Are these friends or foes?
It doesn’t matter. They have food, so the mutt creeps ahead.
There’s no fight when the arms come forward. Only surrender.
“Paws off the ground!” a woman shouts.
The embrace is warm and the words soothing. But soon the mutt is in a cage inside a van.
Who are these dogs in the other cages? What’s happening?
Down a slush-filled track a few hundred yards away, three dogs in a horse trailer also are mystified.
In a matter of minutes, the dogs in the trailer will be dead, their carcasses heaped amid the rubbish of a landfill.
In a matter of days, the dogs in the van, including the mutt rescued from under the deck, will be on couches.
And the struggle between life and death on the Pine Ridge Indian Reservation will go on for dogs and humans alike.
Late last Tuesday afternoon, according to Oglala Sioux tribal police, 8-year-old Jayla Rodriguez was sledding on the steep bank behind a Pine Ridge trailer house when she was fatally mauled by a pack of wild dogs. Agents from the Bureau of Indian Affairs and the FBI are still investigating the death.
A little girl's death is always sad, but Jayla's has had more meaning than most. It has roiled the reservation, as crews with distinctly different missions have pursued dogs in the name of safety.
“We call this part of the work ‘boots on the ground,’” says KC Willis, a feisty, diminutive middle-aged woman with the van crew. “And when a dog gets picked up, we call that ‘paws off the ground,’ because when those paws leave the ground, everything changes for that dog forever.”
Survivors and victims
The melodrama of the rescued mutt played out Friday afternoon a few miles north of the town of Pine Ridge, where a crew ordered to kill and another motivated to save met on the roadside to make their last exchanges of a long day.
Dogs deemed fit for rescue were passed through openings on the side of the horse trailer and into the arms of Willis, Jean Parker and Martin Poor Bear, a trio whose well-worn boots had been hitting the soggy ground all day for LightShine Canine.
Parker, a tough, pragmatic ranch woman from Nebraska, has been saving dogs on the reservation for 27 years. For the past few, she has been working with Willis, who splits her time between Hot Springs and Colorado, and Poor Bear, a burly tribal member who lends muscle.
Some of their rescued dogs were placed in an SUV in which they calmly sat one on each seat, including one dog that seemed serenely prepared to drive away.

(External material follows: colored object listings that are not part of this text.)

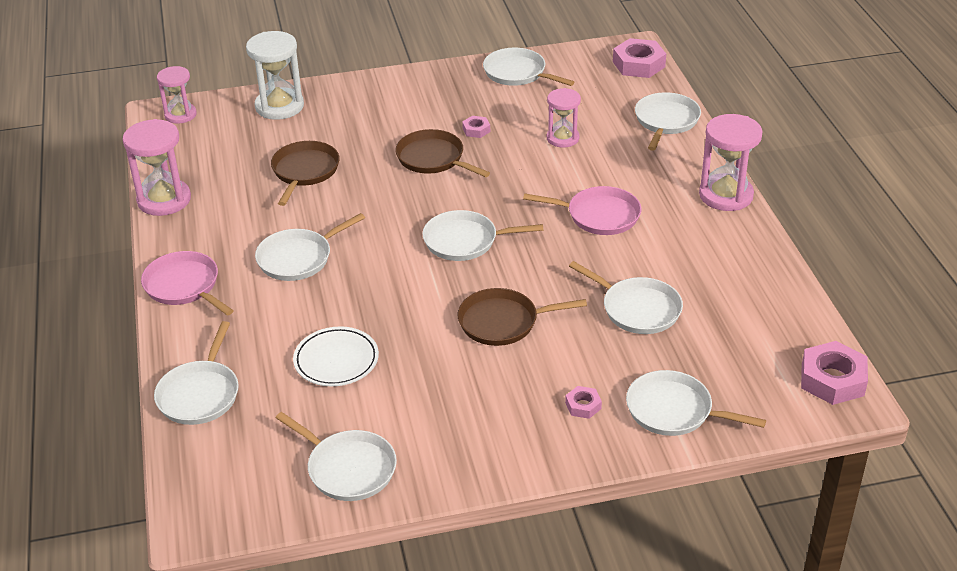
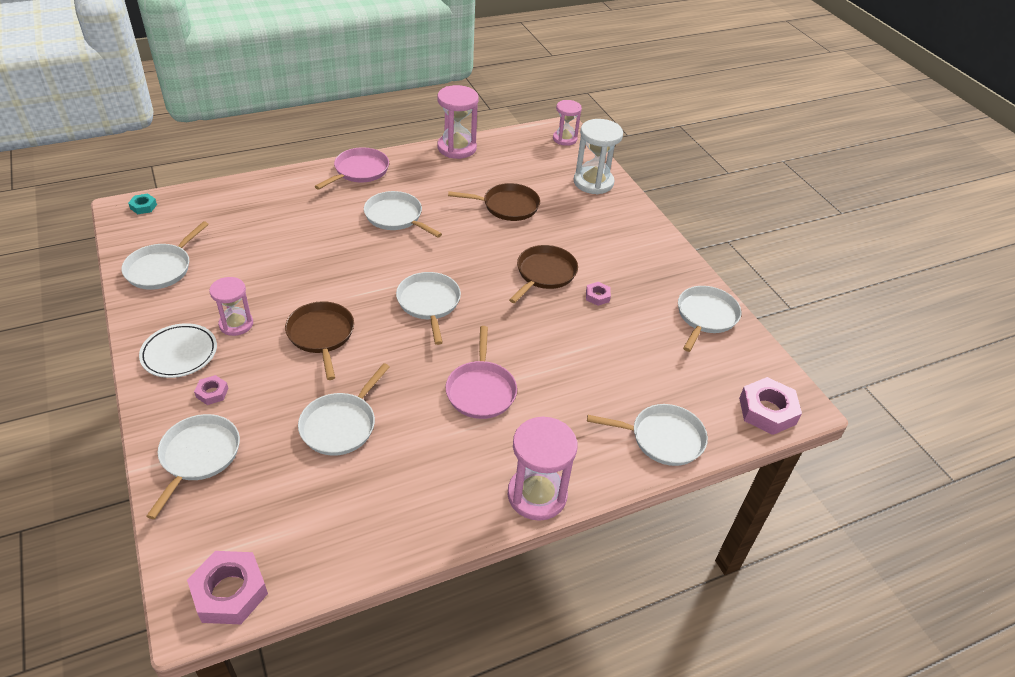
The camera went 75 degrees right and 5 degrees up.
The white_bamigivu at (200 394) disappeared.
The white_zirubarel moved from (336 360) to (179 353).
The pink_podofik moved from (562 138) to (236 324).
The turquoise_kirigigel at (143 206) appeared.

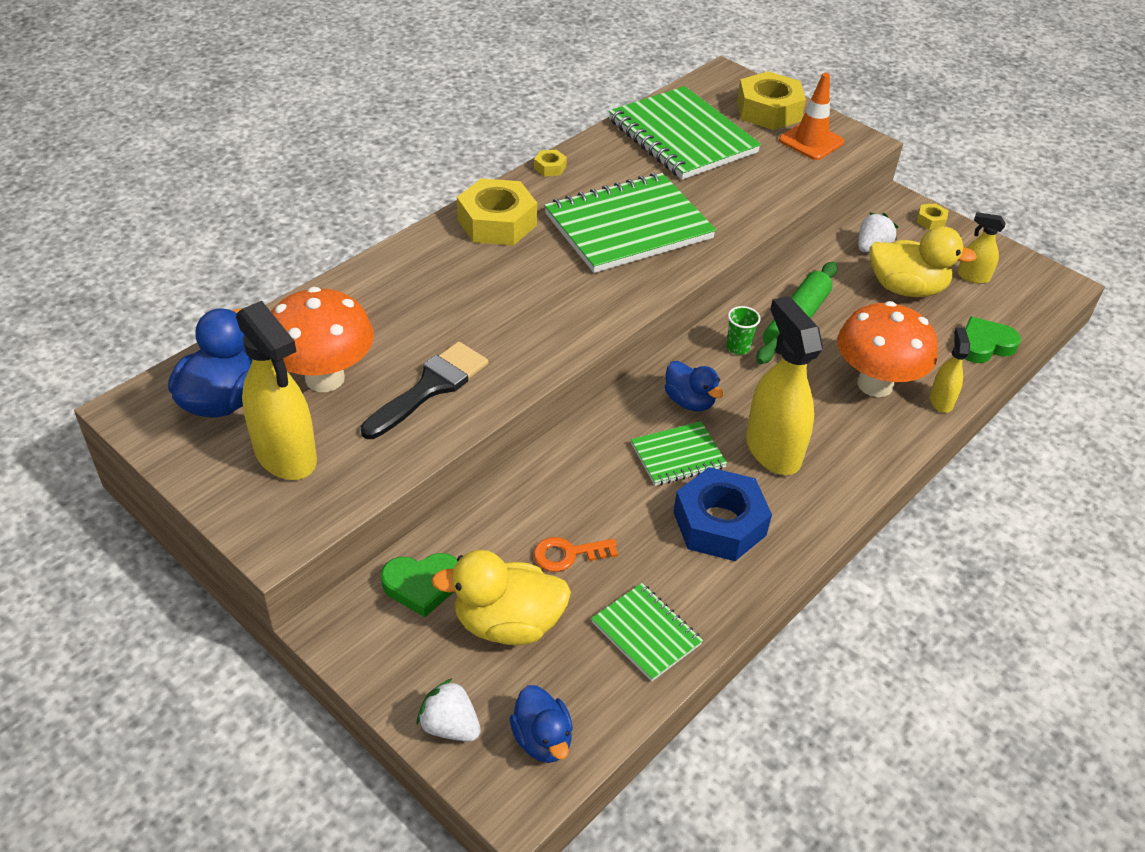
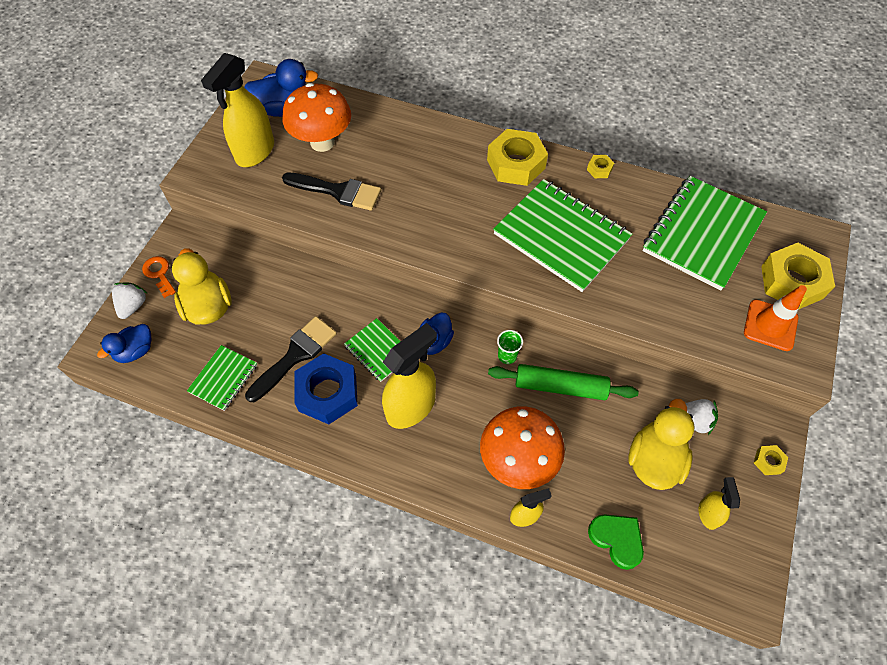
The camera went 70 degrees right and 15 degrees up.
The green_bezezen at (422 585) disappeared.
The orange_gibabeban moved from (568 554) to (159 274).
The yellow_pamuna at (906 288) turned 150 degrees counterclockwise.
The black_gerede at (295 355) appeared.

Others went into cages in the van.
Most were mutts, and then there was the Saint Bernard, a tall, lumbering, bone-thin beast with weary, bloodshot eyes who seemed doomed an hour earlier, his neck trapped in the noose end of a catcher’s pole just before being placed in the horse trailer. He sat in the back of the SUV, drooling and unaware of his change in fortune.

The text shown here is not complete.